5 – Telones y pantallas
-¿No lo conocés al señor?
Pregunta el recepcionista de Salón Norte, cabeceando hacia el hombre cubierto por una bata al que Raúl le está secando el pelo.
-Mmm, ¿debería?
«El señor», sentado en el sillón de peluquería, se gira y sonríe con la práctica de un viejo bacán, como si ese gesto lo hiciera más reconocible.
-Titanes en el ring.
-…
-¡El maestro de ceremonia, Jorge Bocacci!
-Aparte, tengo mi programa de radio ahora -interviene-. «Bocacci a tango limpio», se llama. Y ahí hay una foto mía, mirá. Estoy con un amigo que se nos fue.
Bajo el vidrio de la mesa repleta de productos capilares, Sandro sonríe en su camisa rojo sangre y abraza a un Bocacci más joven, pero con el mismo peinado lacio y copioso que le cae hacia el costado.
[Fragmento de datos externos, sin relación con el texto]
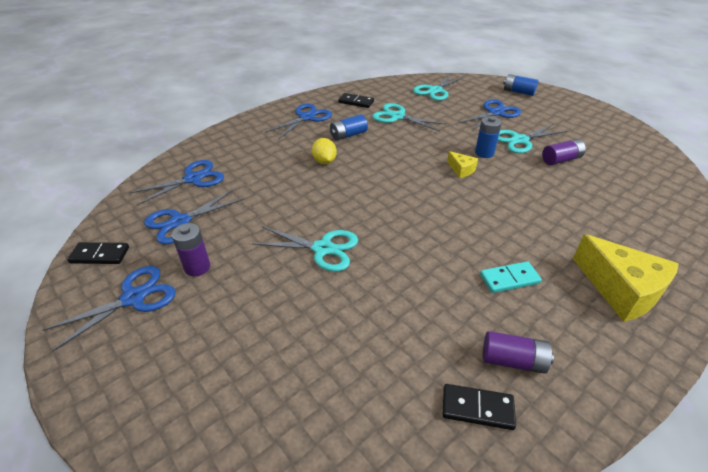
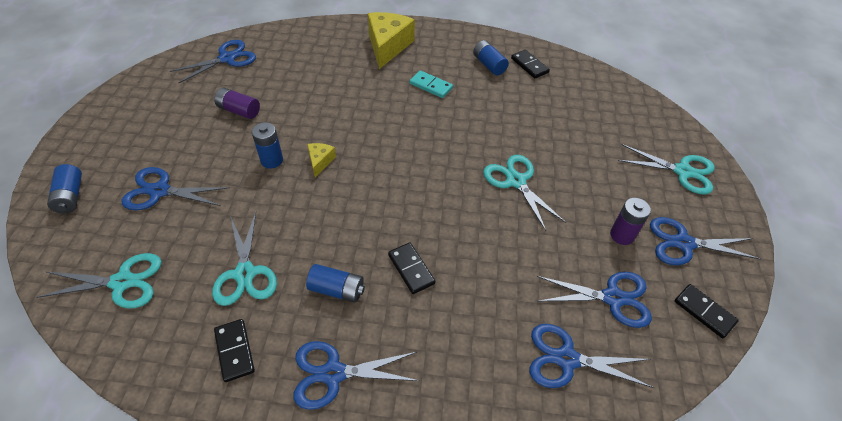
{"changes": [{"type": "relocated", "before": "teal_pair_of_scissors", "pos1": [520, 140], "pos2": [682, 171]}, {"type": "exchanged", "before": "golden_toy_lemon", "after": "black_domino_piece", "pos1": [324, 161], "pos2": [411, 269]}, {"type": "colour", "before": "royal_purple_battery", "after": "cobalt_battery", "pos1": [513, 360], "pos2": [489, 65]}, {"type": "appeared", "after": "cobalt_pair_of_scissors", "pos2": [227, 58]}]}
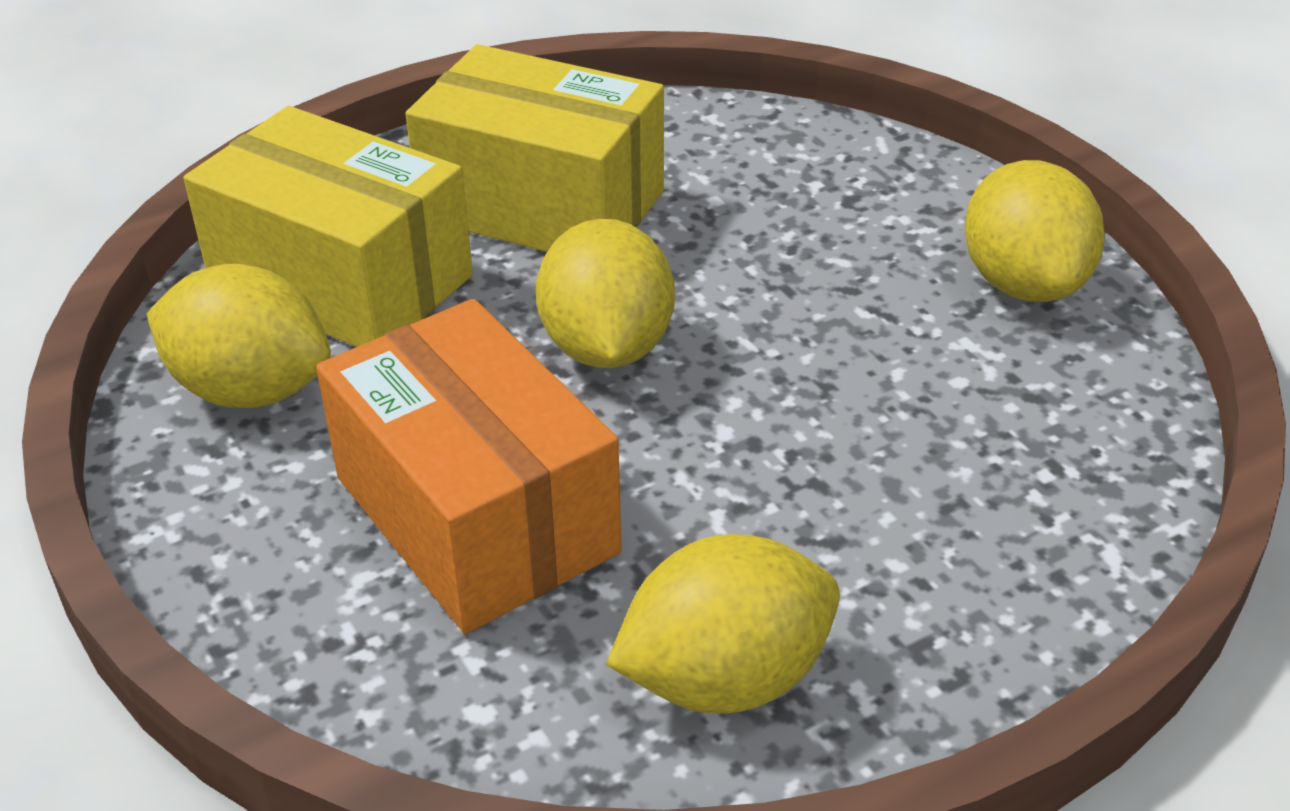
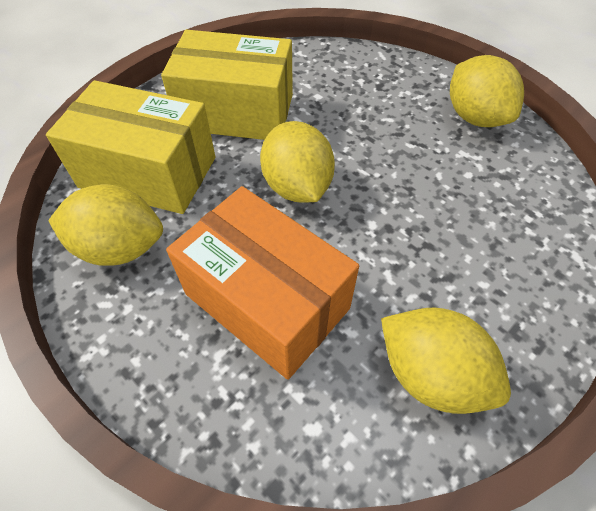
{"changes": [{"type": "spun", "before": "golden_toy_lemon", "pos1": [725, 678], "pos2": [431, 374], "turn": 75}]}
-¿Y por qué hay una foto suya acá?
-Y, porque yo hace muchos años que vengo, nena. Yo vivo acá arriba, y Coco y Raúl fueron mis peluqueros de toda la vida. Vengo una vez por mes.
Raúl sonríe, tímido, los ojos clavados en la melena caoba que no deja de sopletear.
-Hay que mantener siempre la misma imagen.
6 – Estación fantasma
Dice Lazzari, en su oficina del Palacio Barolo: «Hay un resto arqueológico muy sorprendente, que poca gente conoce, debajo del Obelisco. En la década de 1930, la línea B de subterráneos era la continuación del servicio del viejo tranvía rural, del Ferrocarril Central Buenos Aires -actual Urquiza-. Por ahí entraban los trenes de carga que iban hasta el Abasto con mercadería. La idea de los hermanos Julio y Federico Lacroze era instalar la estación terminal de pasajeros de los trenes que venían de Zárate, Rojas, Posadas, Corrientes, Concepción del Uruguay y Paraná. Esos trenes iban a terminar en una gigantesca estación subterránea bajo el Obelisco, para lo cual se hicieron algunos de los túneles, que nunca se habilitaron y que están allí. Forman parte de la estación fantasma de un proyecto que, casi 90 años después, se ha reflotado con la idea de hacer la Red de Expresos Metropolitanos».
Talleres del Teatro Colón
Entre las calles Viamonte y Tucumán hay una plazoleta copada por unas ventilaciones muy fáciles de ignorar. Pero si, como dice la frase, «quien no sabe lo que busca no entiende lo que encuentra», quien busca locaciones subterráneas entiende que eso es un indicio. Esas ventilaciones son el patio interno que da luz a los talleres subterráneos del Teatro Colón: tres subsuelos que se extienden debajo de dos carriles de la avenida, en un laberinto circular de mesas de trabajo y depósitos donde se construye y almacena todo lo que sube a escena: desde los bocaditos de telgopor que simulan un banquete hasta los zapatos de los artistas. El Teatro Colón es uno de los pocos del mundo que realiza íntegramente su producción y el cuerpo escenotécnico que lo hace posible está conformado por 400 personas, repartidas en 18 disciplinas que incluyen desde herrería teatral hasta escultura y peluquería.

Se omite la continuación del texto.